This definition is closely related to the sensitivity index or d, when assuming that the signal has two states separated by signal amplitude $\mu$, and the noise standard deviation $\sigma$ does not change between the two states.

The Rose criterion (named after Albert Rose) states that an SNR of at least 5 is needed to be able to distinguish image features with certainty.

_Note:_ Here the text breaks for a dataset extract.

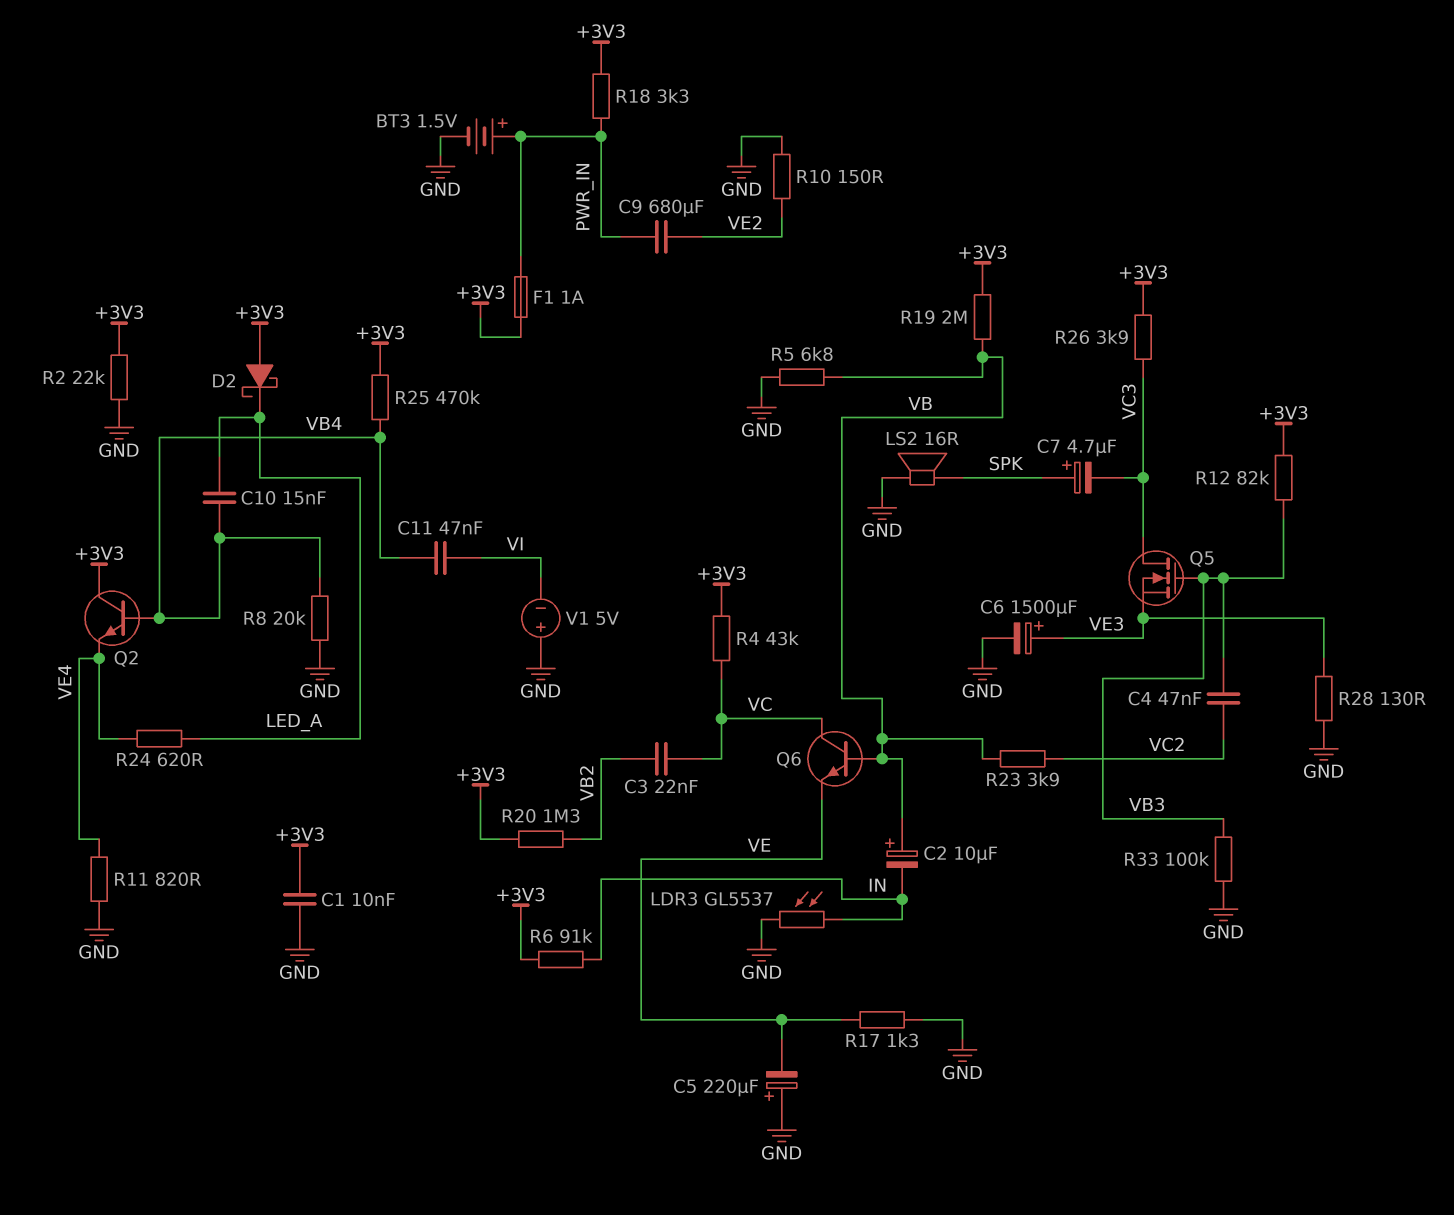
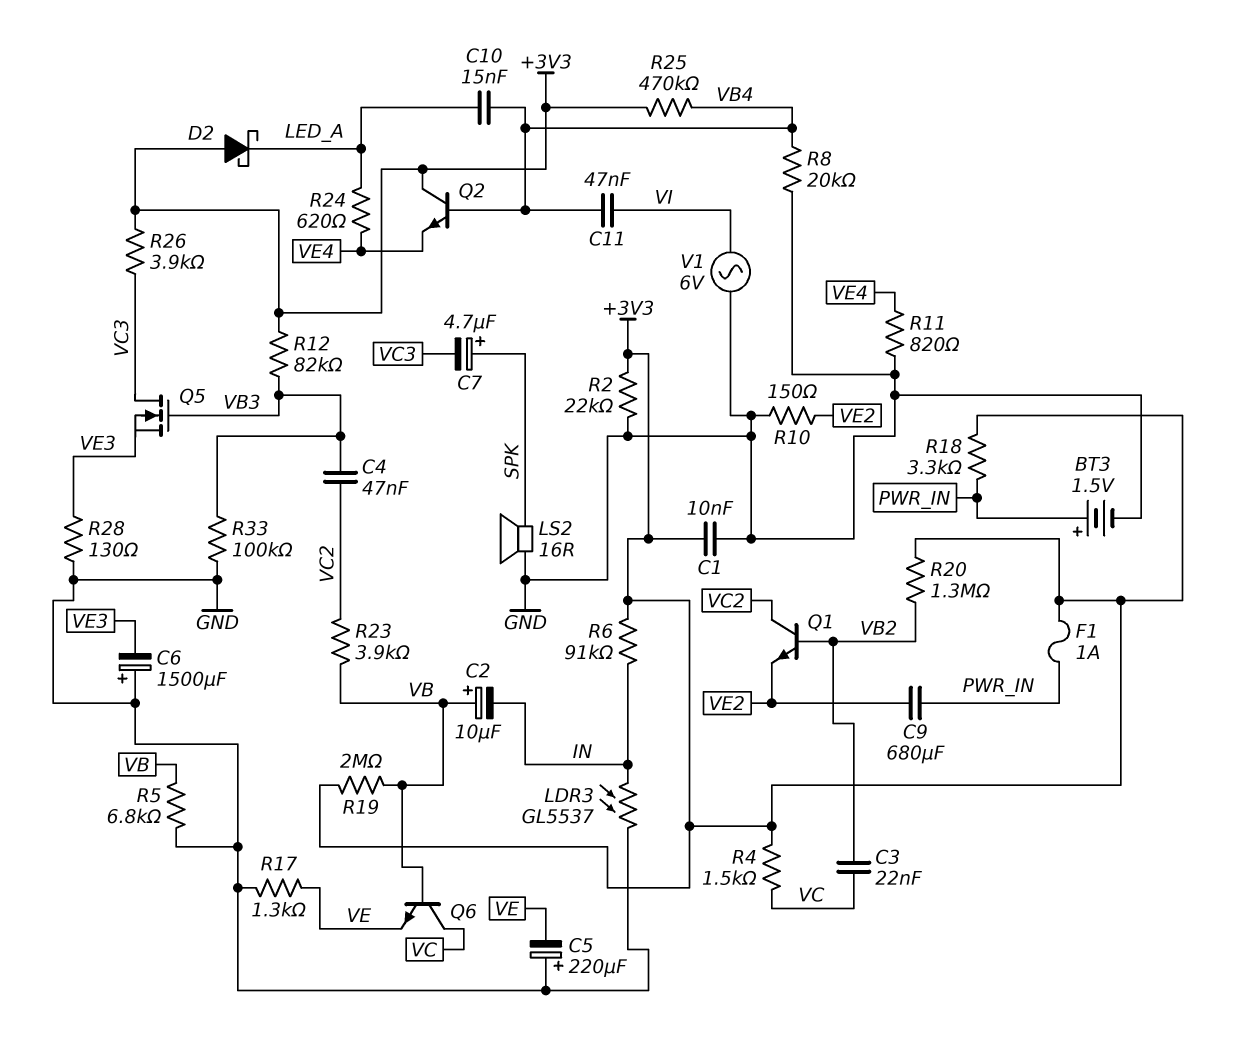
C6: 1500uF (plus VE3, minus GND) -> 1500uF (plus GND, minus VE3)
Q1: none -> NPN (B VB2, C VC2, E VE2)
R4: 43k (+3V3, VC) -> 1.5k (+3V3, VC)
V1: 5V (plus GND, minus VI) -> AC 6V (GND, VI)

An SNR less than 5 means less than 100% certainty in identifying image details.

Yet another alternative, very specific, and distinct definition of SNR is employed to characterize sensitivity of imaging systems; see Signal-to-noise ratio (imaging).

Related measures are the "contrast ratio" and the "contrast-to-noise ratio".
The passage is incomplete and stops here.